In Tondo for Short, in which he made his first appearance, Corti's Italian jaunt pitched him into a crisis of national identity. By the opening of Peter Inchbald's second novel, the Florentine cockney, art-freak and copper has decided he is English, emigrated from Soho to Acton, and changed his name.

But Italy won't let go. In action for the first time as Chief Inspector Frank Short, he finds himself fighting a vendetta which needs the full Machiavellian treatment.

Its origins are diverse: his signature in a visitors' book; accusations of corruption; stolen art treasures; his father's work as a restorer of great skill and perhaps a little too much imagination; and finally murder. All interwoven with a couple of dubious Old Masters too sensitive for the FBI to 'put through channels', and with sorties into the English countryside – Corti never did like the country...

A Short Break in Venice

Restored to his original name, Chief Inspector Frank Corti of Scotland yard's Art and Antuques Squad is also temporarily restored to the country of his birth, for he and his wife are on a brief holiday in venice which is blossoming into a second honeymoon.

Then an antique shop is vandalized, and Corti in company with the owner is the first policeman on the scene. After all, the last time he saw Elsa Silverman, wife of his old antagonist Max, she was in Vine Street police station, even though she was released after forty-eight hours.

The thread of consequence shuttles between Venice, haunted by its past, and London, and takes in the Surrey gin-and-Jaguar belt, a dreamy West Country manor, and the 'wild sea moor' of the Venetian lagoon, as it weaves a tapestry of hijack, terror and death.

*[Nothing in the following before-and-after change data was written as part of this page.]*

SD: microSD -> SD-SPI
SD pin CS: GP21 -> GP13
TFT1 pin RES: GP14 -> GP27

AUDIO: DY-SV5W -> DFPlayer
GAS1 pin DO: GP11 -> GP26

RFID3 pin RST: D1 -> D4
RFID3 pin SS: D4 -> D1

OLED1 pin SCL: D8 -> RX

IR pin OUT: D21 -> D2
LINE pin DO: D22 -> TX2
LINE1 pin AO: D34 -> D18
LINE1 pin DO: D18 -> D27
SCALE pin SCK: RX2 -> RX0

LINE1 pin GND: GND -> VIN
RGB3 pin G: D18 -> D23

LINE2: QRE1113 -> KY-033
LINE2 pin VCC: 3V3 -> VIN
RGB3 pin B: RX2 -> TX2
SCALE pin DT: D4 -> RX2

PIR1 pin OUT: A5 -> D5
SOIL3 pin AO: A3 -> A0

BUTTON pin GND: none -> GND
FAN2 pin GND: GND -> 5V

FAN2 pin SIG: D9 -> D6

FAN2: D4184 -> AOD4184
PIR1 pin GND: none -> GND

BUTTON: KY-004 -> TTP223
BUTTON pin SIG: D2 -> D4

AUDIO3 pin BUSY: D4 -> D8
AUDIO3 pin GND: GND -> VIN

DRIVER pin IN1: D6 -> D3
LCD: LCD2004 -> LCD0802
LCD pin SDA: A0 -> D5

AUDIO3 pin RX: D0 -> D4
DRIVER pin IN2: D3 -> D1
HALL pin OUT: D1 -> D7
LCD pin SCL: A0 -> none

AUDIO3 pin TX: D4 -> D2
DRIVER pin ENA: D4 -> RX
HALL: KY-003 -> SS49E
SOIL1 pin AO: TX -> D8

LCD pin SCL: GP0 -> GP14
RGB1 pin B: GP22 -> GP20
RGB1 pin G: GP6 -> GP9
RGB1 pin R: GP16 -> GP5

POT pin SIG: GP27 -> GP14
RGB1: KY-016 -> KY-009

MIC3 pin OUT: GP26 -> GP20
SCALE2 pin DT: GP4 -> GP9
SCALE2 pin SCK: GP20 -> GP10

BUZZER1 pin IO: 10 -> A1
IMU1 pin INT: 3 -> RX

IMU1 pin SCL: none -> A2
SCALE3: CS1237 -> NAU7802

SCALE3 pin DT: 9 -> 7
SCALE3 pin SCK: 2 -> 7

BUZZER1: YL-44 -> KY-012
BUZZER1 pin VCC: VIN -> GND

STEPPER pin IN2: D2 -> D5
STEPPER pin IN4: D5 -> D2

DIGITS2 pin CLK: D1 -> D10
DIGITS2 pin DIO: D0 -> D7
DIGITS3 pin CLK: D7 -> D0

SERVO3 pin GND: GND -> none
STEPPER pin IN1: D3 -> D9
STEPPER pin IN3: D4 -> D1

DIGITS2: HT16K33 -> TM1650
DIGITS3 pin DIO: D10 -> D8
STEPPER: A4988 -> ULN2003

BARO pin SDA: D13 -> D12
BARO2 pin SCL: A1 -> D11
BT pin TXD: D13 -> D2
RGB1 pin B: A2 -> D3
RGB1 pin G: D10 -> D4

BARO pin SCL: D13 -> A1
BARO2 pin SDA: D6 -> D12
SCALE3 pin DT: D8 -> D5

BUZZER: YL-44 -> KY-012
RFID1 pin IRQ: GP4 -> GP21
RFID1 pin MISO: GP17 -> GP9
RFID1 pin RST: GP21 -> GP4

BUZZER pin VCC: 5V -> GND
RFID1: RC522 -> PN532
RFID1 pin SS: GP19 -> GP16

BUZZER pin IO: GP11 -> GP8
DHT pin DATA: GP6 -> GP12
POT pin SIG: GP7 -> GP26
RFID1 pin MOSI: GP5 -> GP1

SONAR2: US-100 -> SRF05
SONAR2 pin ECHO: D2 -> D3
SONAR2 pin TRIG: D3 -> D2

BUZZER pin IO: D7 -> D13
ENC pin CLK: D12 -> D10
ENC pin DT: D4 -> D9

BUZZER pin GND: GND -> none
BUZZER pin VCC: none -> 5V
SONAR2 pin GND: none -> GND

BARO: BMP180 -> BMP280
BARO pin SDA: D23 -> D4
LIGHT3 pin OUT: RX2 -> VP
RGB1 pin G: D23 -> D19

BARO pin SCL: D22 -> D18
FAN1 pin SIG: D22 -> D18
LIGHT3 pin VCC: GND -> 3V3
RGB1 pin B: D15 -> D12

Old enemies crawl from latin-American hideouts. New friends, Italian and English, emerge to help Corti in his fight against a vicious conspiracy. The family continues to cause him pain and joy. And his final deliverance is into a new and unexpected life.

Short Break in Venice completes the trilogy which began with Tondo for Short and The sweet Short Grass, but Corti's steadily increasing band of admirers may rest assured that there is much more of Franco Corti to come.

Or the Bambino Dies

Italian banker Silvestro Negroni insures with Lloyd's against kidnapping. Within hours his six-year-old son is taken from the garden of the family's Umbrian villa.

Consternation at Lloyd's. Policy-holders are supposed to be anonymous, but this is the fourth such incident in a matter of months. Somewhere there must be a leak.

The underwriter concerned and the head of the security agency call in Franco Corti, formerly a Chief Inspector at Scotland Yard, now art dealer, restauranteur, security consultant and private eye. His brief is to trace the leak, but once in Italy, in the presence of the distraught parents, the agonizing messages, the cruel game of cat and mouse played by the kidnappers, Corti is drawn inescapably into the mainstream of the action: the locating and attemped recovery of the child.

The scene switches between London, Rome, Florence and the cities and countryside of Umbria. The climax is Peter Inchbald's most thrilling yet. And two important clues are provided by a small brown dog and by Cesare, Corti's own teenage son.

This is the fourth Franco Corti novel. They go from strength to strength.